Exceptions are the vocative forms (Боже, народе, ..). Also, exceptions are some masculine words, either domestic ones (тате:dad, бате:elder brother, ..), or borrowings (аташе, ..). They take adjectives and pronominals in masculine and the -то article. Also, there are some masculine personal names in -e (Яне, Блаже, ..) which by the way are often spelled in -и.


----------



## Jason_2_toi

Thanks. All? 
Including
нарушение and напрежение?
The reason I ask is I think I came across an exception, but unfortunately I can't think of it at the moment. No doubt it'll occur to me later, in which case I'll post again.


----------



## Panceltic

Yes, нарушение and напрежение are neuter too. I'd like to know that exception


----------



## Jason_2_toi

Gerry905 said:


> All the words I can think of that end in -ние are neutral.
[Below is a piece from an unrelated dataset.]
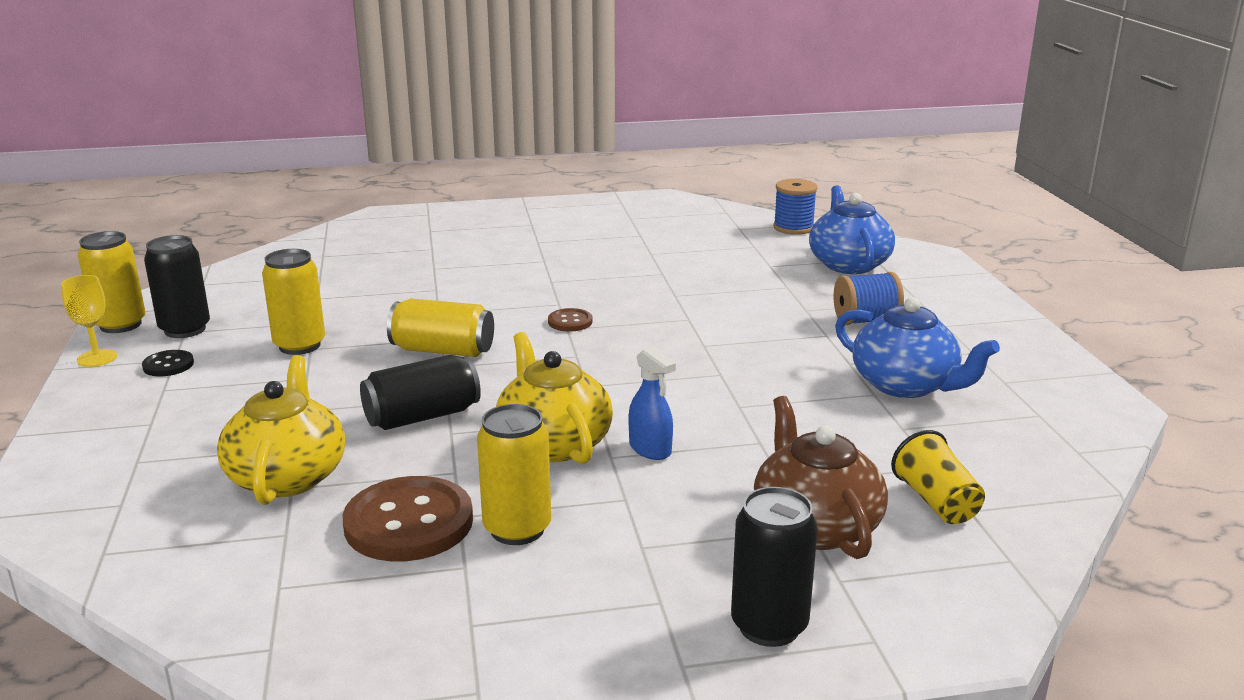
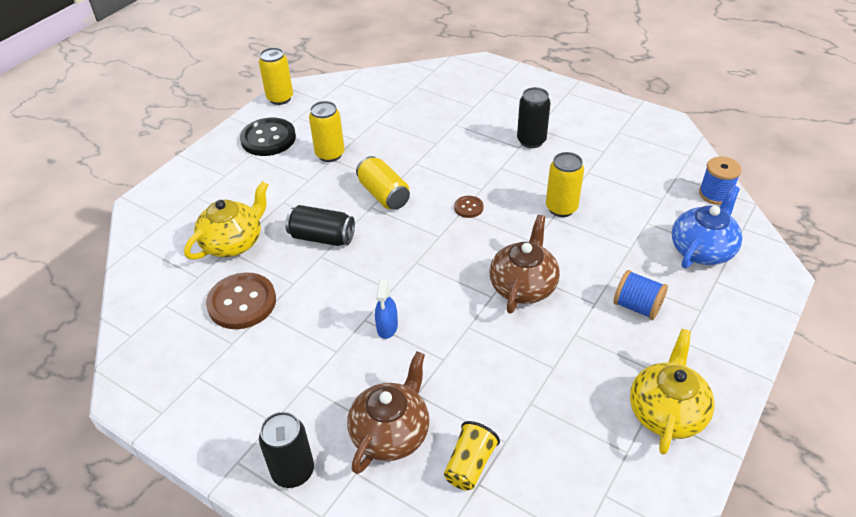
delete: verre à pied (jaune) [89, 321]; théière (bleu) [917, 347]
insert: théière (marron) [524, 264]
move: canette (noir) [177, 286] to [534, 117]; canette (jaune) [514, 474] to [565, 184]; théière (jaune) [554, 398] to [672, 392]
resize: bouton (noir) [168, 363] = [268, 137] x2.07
I've never noticed this before.
> богослужение, благодарение, имение, благоразположение, бдение, благоговеене, вдъхновение, вероучение, беззаконие, безсъзнание, благожелание, благодеяние, безсъние.


Except for благодарение, I didn't know any of the words you quoted. So, thanks for adding to my vocabulary. I copy/pasted them into Google translate. Very interesting. Curiously, GT couldn't translate благожелание!


----------



## Jason_2_toi

Panceltic said:


> Yes, нарушение and напрежение are neuter too. I'd like to know that exception


I haven't been able to think of that, and possibly I've confused it with the ending ост, which if I'm not mistaken are mostly but not exclusively feminine.


----------



## Panceltic

Yes, this ending is used to form feminine nouns. One exception I can think of is мост (a bridge, masculine), but this is actually the root of the word, not the -ост suffix.


----------